Figure and Table Legends
Table S1. Trial data used to test RNA Strain-Match. Strain, sex, and transgene matching data for each sample used in the study are included along with original and corrected metadata. Expected strain, transgene status, and sex are the values originally assigned to each sample prior to performing QC analysis. Expected strain score is the sample’s matching score associated with its expected strain. Strain, transgene status, and sex are the values assigned analytically using the metrics described in the methods section. Strain match, transgene status match, and sex match are Boolean values indicating if the associated feature matches its expected value.
Acknowledgments
We gratefully acknowledge the contribution of Drs.

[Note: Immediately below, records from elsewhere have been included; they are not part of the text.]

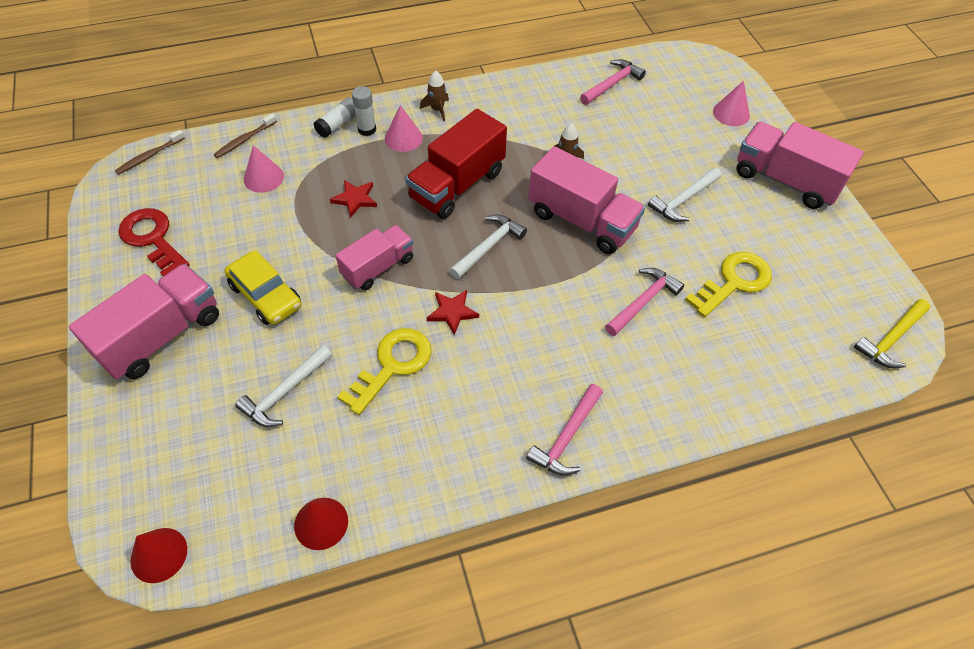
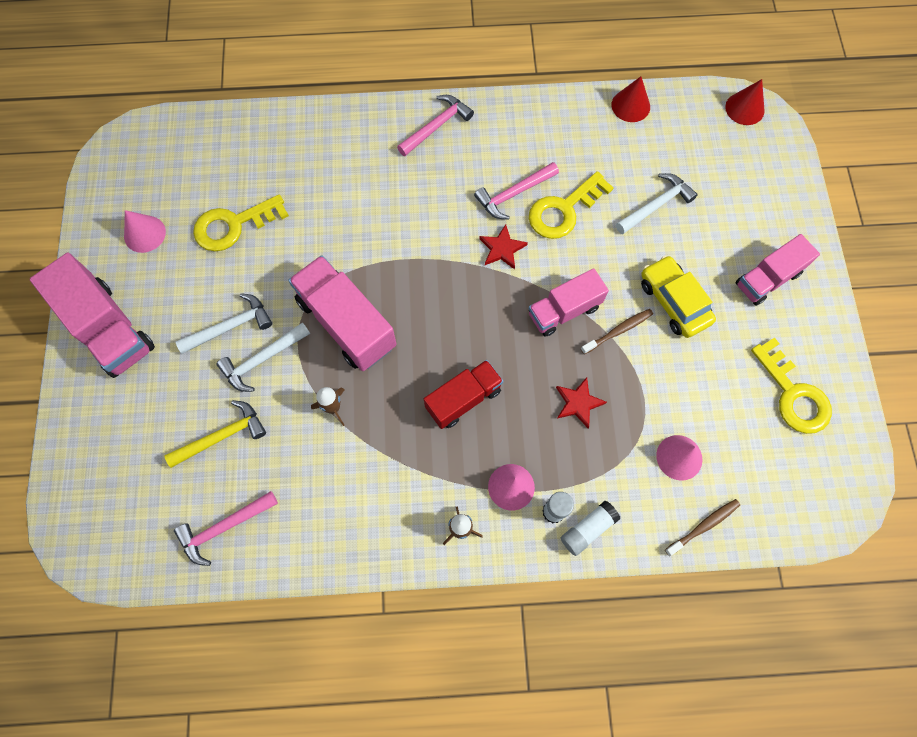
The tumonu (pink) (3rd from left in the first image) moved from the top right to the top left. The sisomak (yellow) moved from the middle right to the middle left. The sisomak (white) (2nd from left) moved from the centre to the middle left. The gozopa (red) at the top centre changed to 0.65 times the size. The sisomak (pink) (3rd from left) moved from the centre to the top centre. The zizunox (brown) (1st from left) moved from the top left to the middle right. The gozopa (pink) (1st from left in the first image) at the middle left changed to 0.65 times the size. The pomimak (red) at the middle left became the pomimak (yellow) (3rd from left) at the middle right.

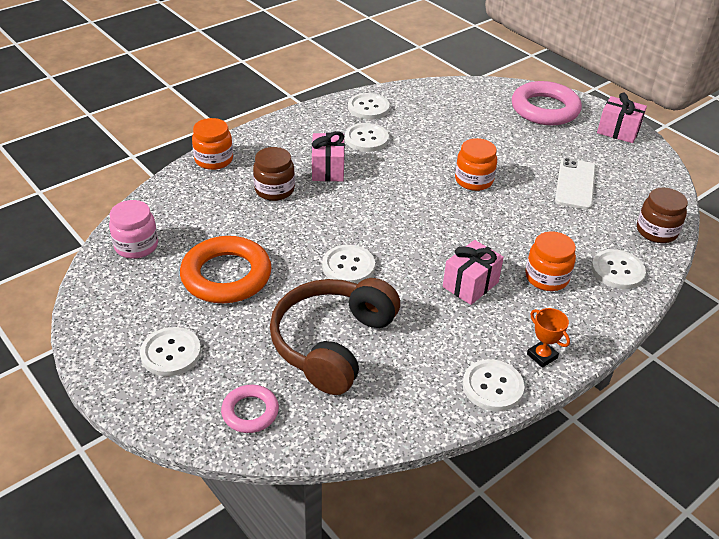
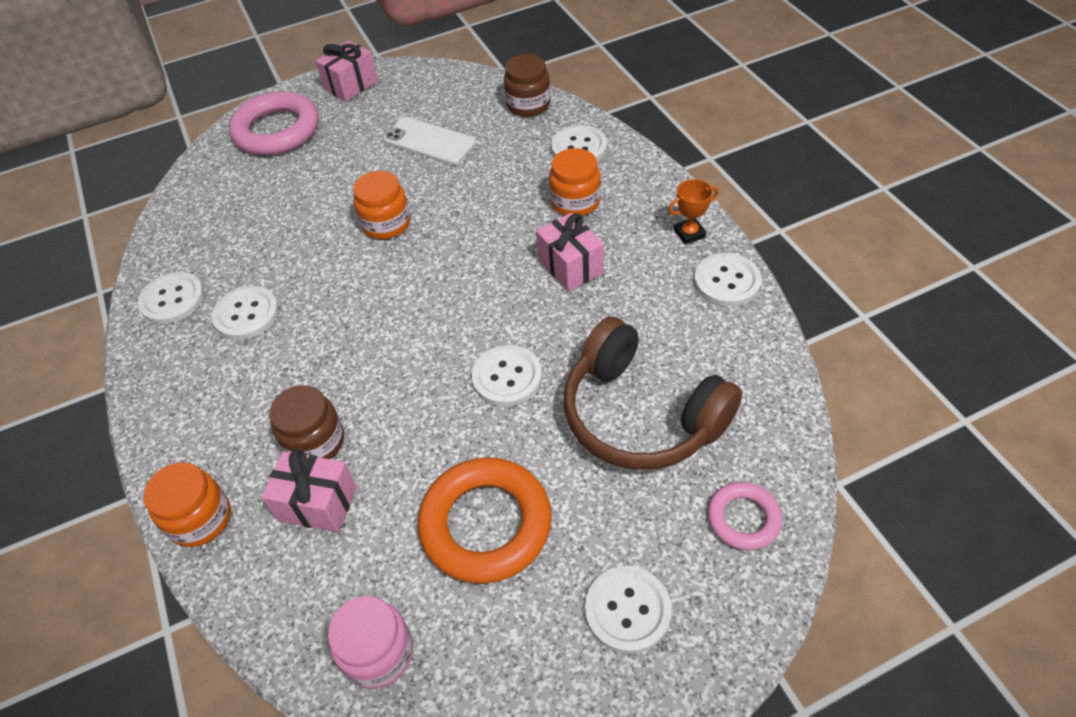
The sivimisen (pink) (1st from left) moved from the top centre to the bottom left.

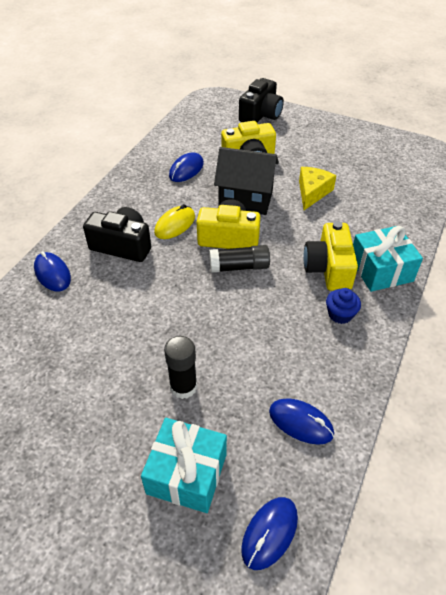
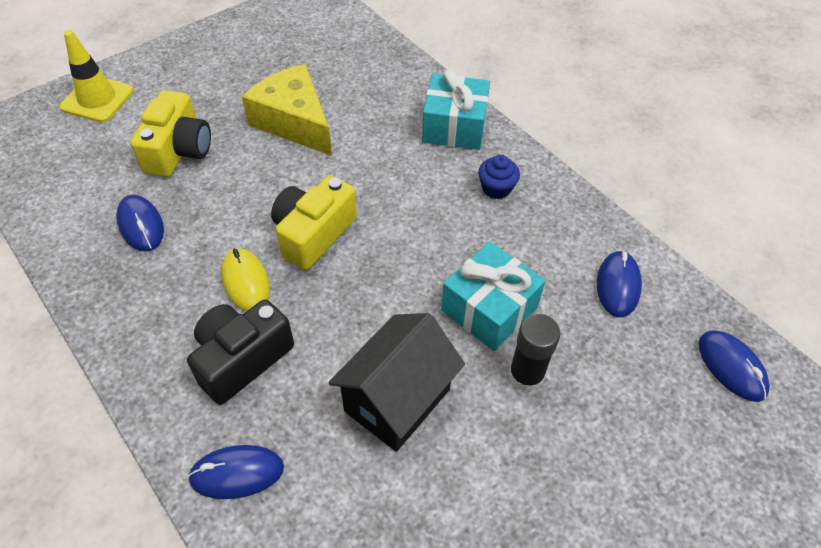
The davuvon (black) (2nd from left) at the top centre was replaced by the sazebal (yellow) at the top left. The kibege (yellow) at the top right changed to 1.50 times the size. The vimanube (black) moved from the top centre to the bottom centre. The sivimisen (turquoise) (1st from left in the first image) moved from the bottom centre to the centre. The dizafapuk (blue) (4th from left in the first image) at the bottom right turned 45 degrees counterclockwise. The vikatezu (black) (2nd from left) at the centre disappeared. The davuvon (yellow) (3rd from left) at the middle right disappeared.

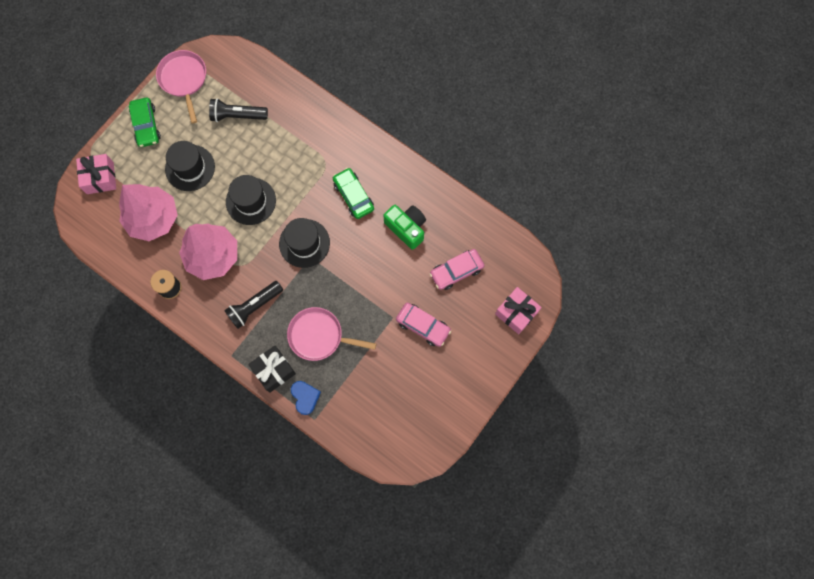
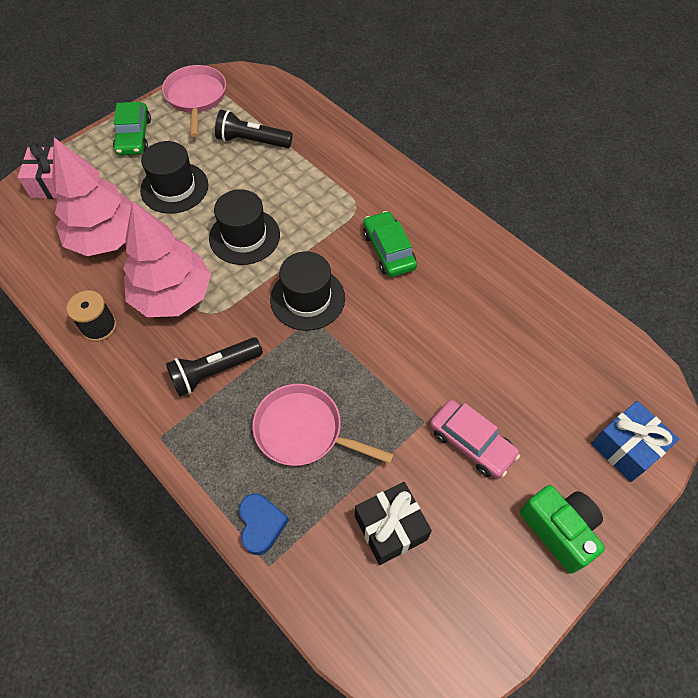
The sivimisen (black) moved from the centre to the bottom centre. The davuvon (green) moved from the centre to the bottom right. The sivimisen (pink) (2nd from left) at the centre became the sivimisen (blue) at the middle right. The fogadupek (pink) (2nd from left) at the centre disappeared.

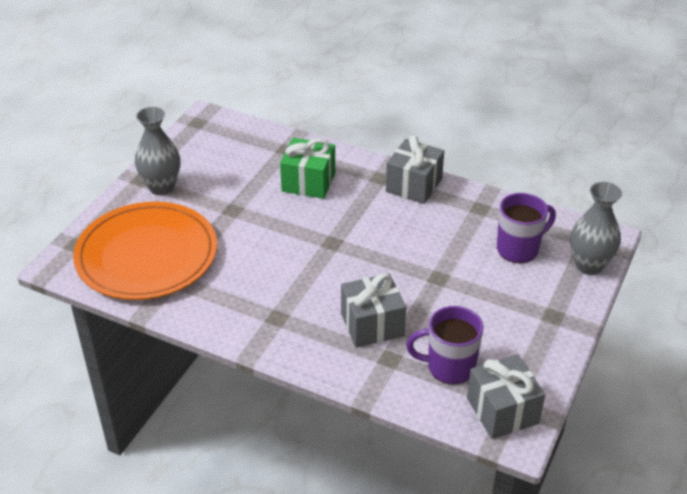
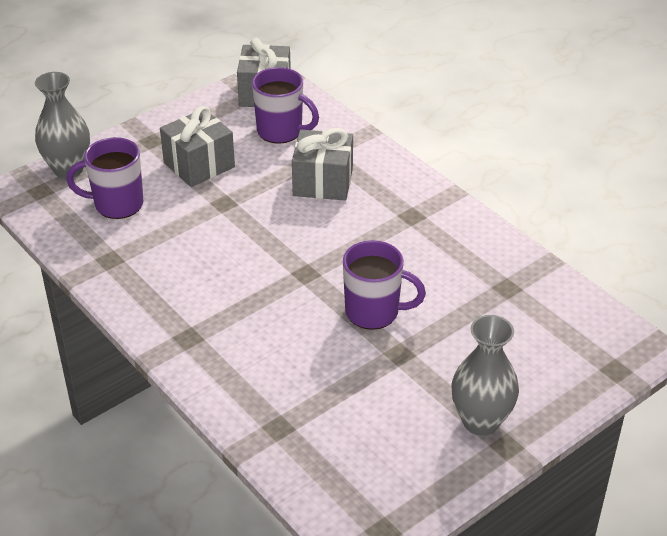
The sivimisen (grey) (2nd from left in the first image) moved from the centre to the top left. The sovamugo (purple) (3rd from left) at the centre appeared. The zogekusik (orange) at the middle left disappeared. The sivimisen (green) at the centre disappeared.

Bill Flynn, Eloise Courtois and the Single-Cell Biology Core Service at The Jackson Laboratory as well as the director of the computational sciences group at The Jackson Laboratory, Dr. Vivek Philip, for expert assistance with the work described in this publication. We are also thankful to funding from the National Institute of Aging: R01AG074012 (C.C.K.) and RF1AG059778 (C.C.K. and K.M.S.O).